It's all over the news that a woman was fined $1.9 million for illegally downloading 24 songs. Which is of course a miscarriage of justice, an outrage, crazy, appalling, whatever you want to call it.

In reality, the RIAA and related groups have mostly stopped suing people ... part of my job is processing the big scary cease-and-desist emails they send to the university I work for. The emails include dates, times, IP addresses, files shared, etc. My job is to identify which sysadmin is responsible for the network the illegal filesharing incident occurred on, and to send the notes along to him or her.
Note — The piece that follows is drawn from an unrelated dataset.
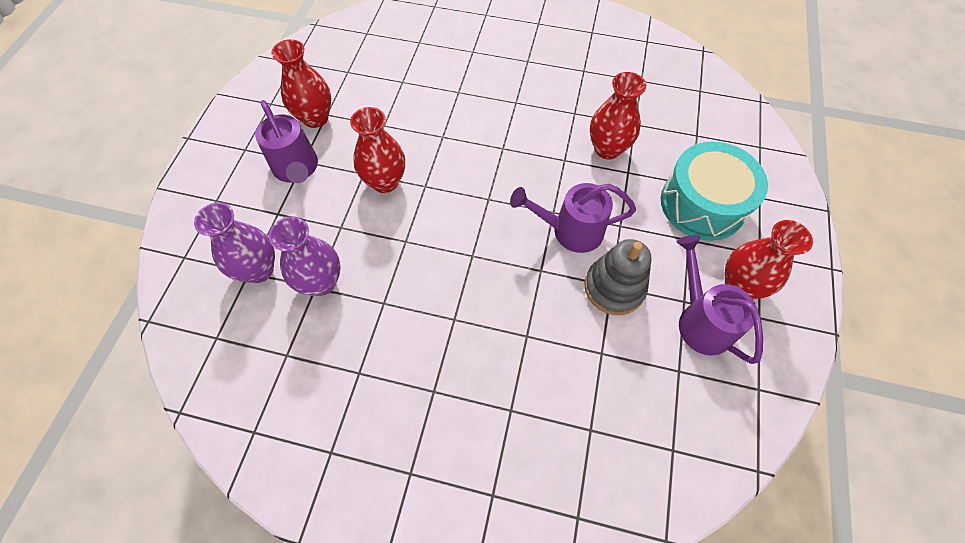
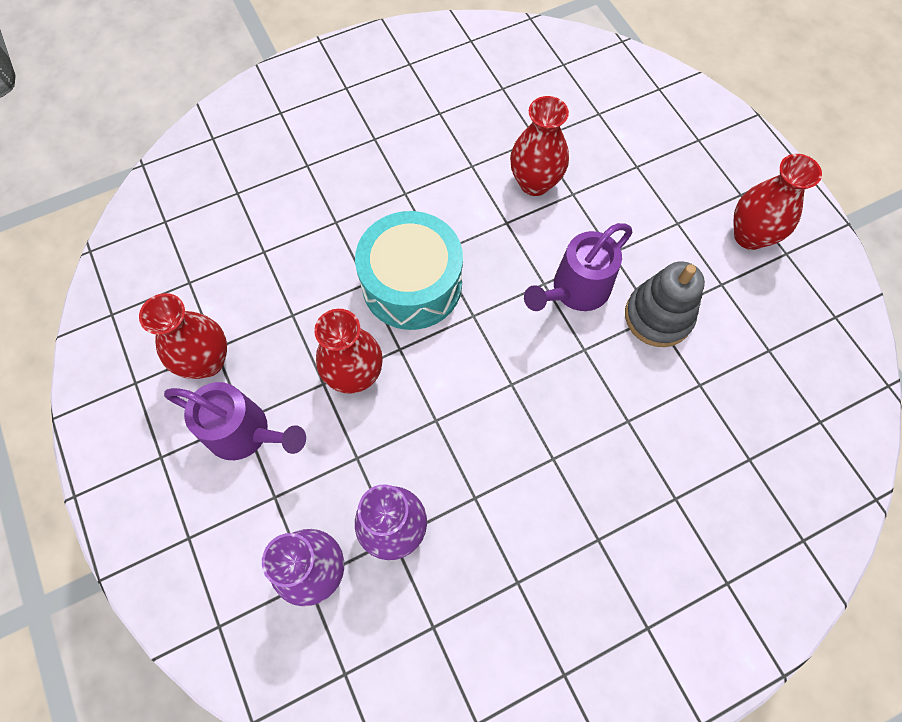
camera: 40 degrees left, 5 degrees up
(700, 320) = (747, 291): purple watering can -> none
(702, 204) = (660, 180): turquoise drum -> turquoise drum (412, 284)

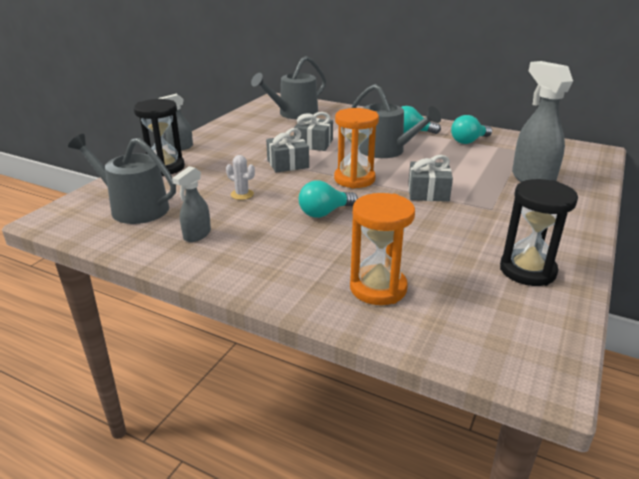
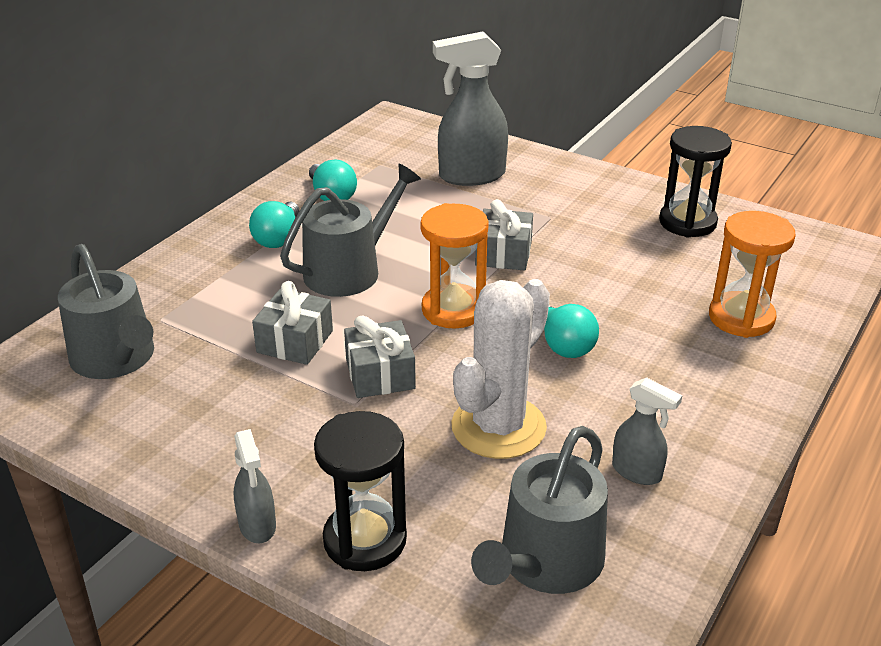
camera: 85 degrees left, 5 degrees up
(242, 194) = (498, 427): white cactus -> white cactus, size x2.39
If the infraction involved our wireless network, I figure out who the student was and forward the messages along directly (and then deal with the panicky/angry emails the student sends back).

We get dozens of RIAA/movie studio notices each day, and have been for over a year ... I'm not aware of a lawsuit having emerged from any of them.

Mostly, the companies want to scare people into not illegally sharing/downloading movies and songs etc. -- so the occasional highly-publicized, wildly-expensive lawsuit fits into that scheme -- but in general they're not going after little fish other than to send warnings.

Occasionally, of course, a filesharer gets unlucky ... I don't file share myself for a variety of reasons, and one of them is certainly because I don't want to "win" the lawsuit lottery when it's easy enough to get music and movies legitimately.

The need for tort reform and the need to disengage our legal system from corporate influences aside, here's my public service announcement:

If you're going to share files on a traceable server, share the good stuff. Don't be like all these students I've seen who got dinged over filesharing "My Humps". There's just no dignity in that.